From Steve Magness:
"A common yet surprising result of including two runs in a day is that you often feel more recovered the following day. The most obvious reason is that by running shorter twice, you don’t beat your body up as much as you would on a longer single run. On these shorter runs you have plenty of fuel stores and rely primarily on your heavily fatigue-resistant slow-twitch muscle fibres. The result: no lingering fatigue or damage. Instead, you get an increase in blood flow twice to help with recovery and, perhaps more importantly, an increase in hormones (such as growth hormone) that help with recovery. Getting a good hormonal spike to aid recovery twice during a day does wonders for getting you recovered for the next day’s workout.
But the benefits of doubles go beyond just recovery. One workout by itself doesn’t translate to a sudden increase in fitness. Instead, each run triggers the body to signal certain genes to make functional adaptations. It takes multiple runs or workouts to translate that signal into some sort of functional change. Essentially, you need an accumulation of stimuli to get the training adaptations you work so hard for.
Doubling plays a role in this in two ways. A general aerobic training stimulus twice per day instead of once means that the genes that cause desirable changes, such as increased mitochondria (the structures within cells that produce energy) or an increase in oxygen-carrying capacity, are activated for a greater total time than if you did just one run. So you have a much more sustained pressure on adaptation.
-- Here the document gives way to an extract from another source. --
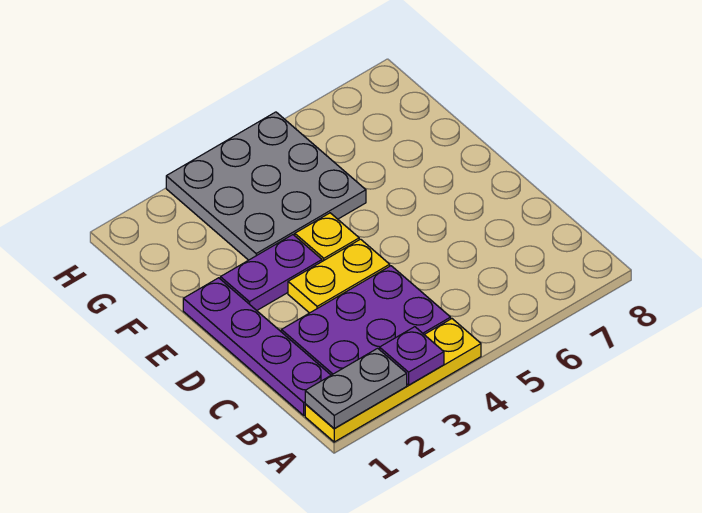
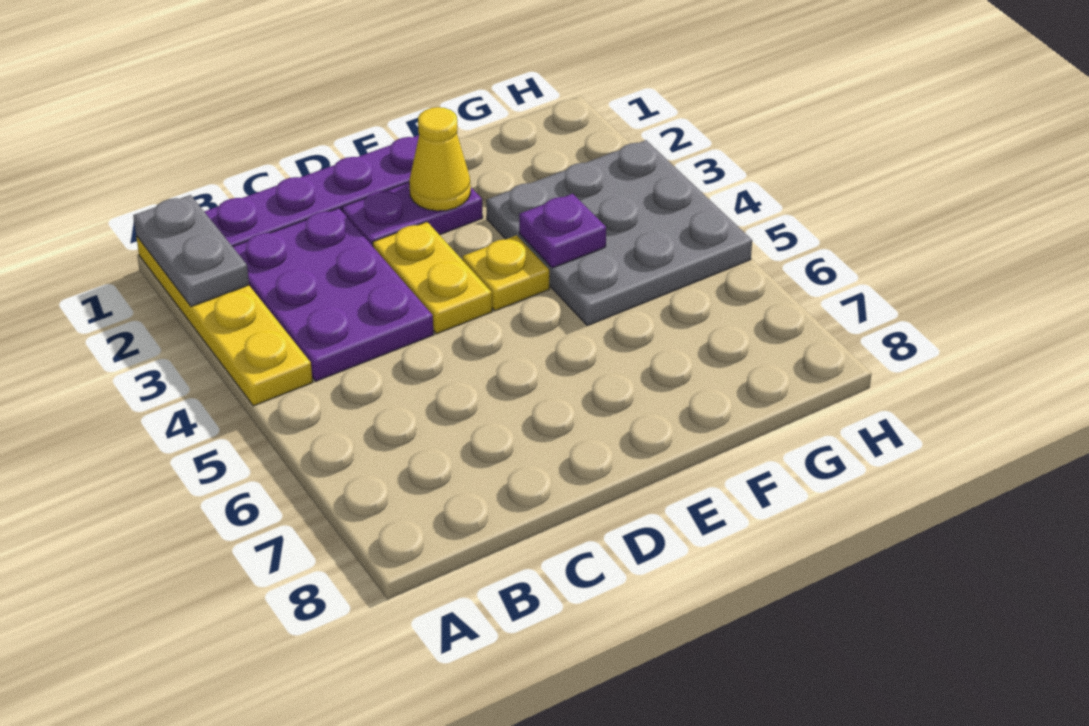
purple plate A3 level 2 -> purple plate F4 level 2
purple plate E2:E3 level 1 -> purple plate D2:E2 level 1
none -> yellow cone E2 level 2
Also, by running doubles, especially after a hard workout, you’re training in a pre-fatigued state. Doing so allows you to access different muscle fibres that you might not normally train, or to push further into the depths of glycogen depletion than you would normally. As a result, you get a slightly different stimulus for adaptation. Research looking into training twice a day versus once a day for the same total weekly volume has shown that the increases in aerobic enzymes (proteins that facilitate energy production) can be potentially greater when doing two bouts of exercise relatively close together."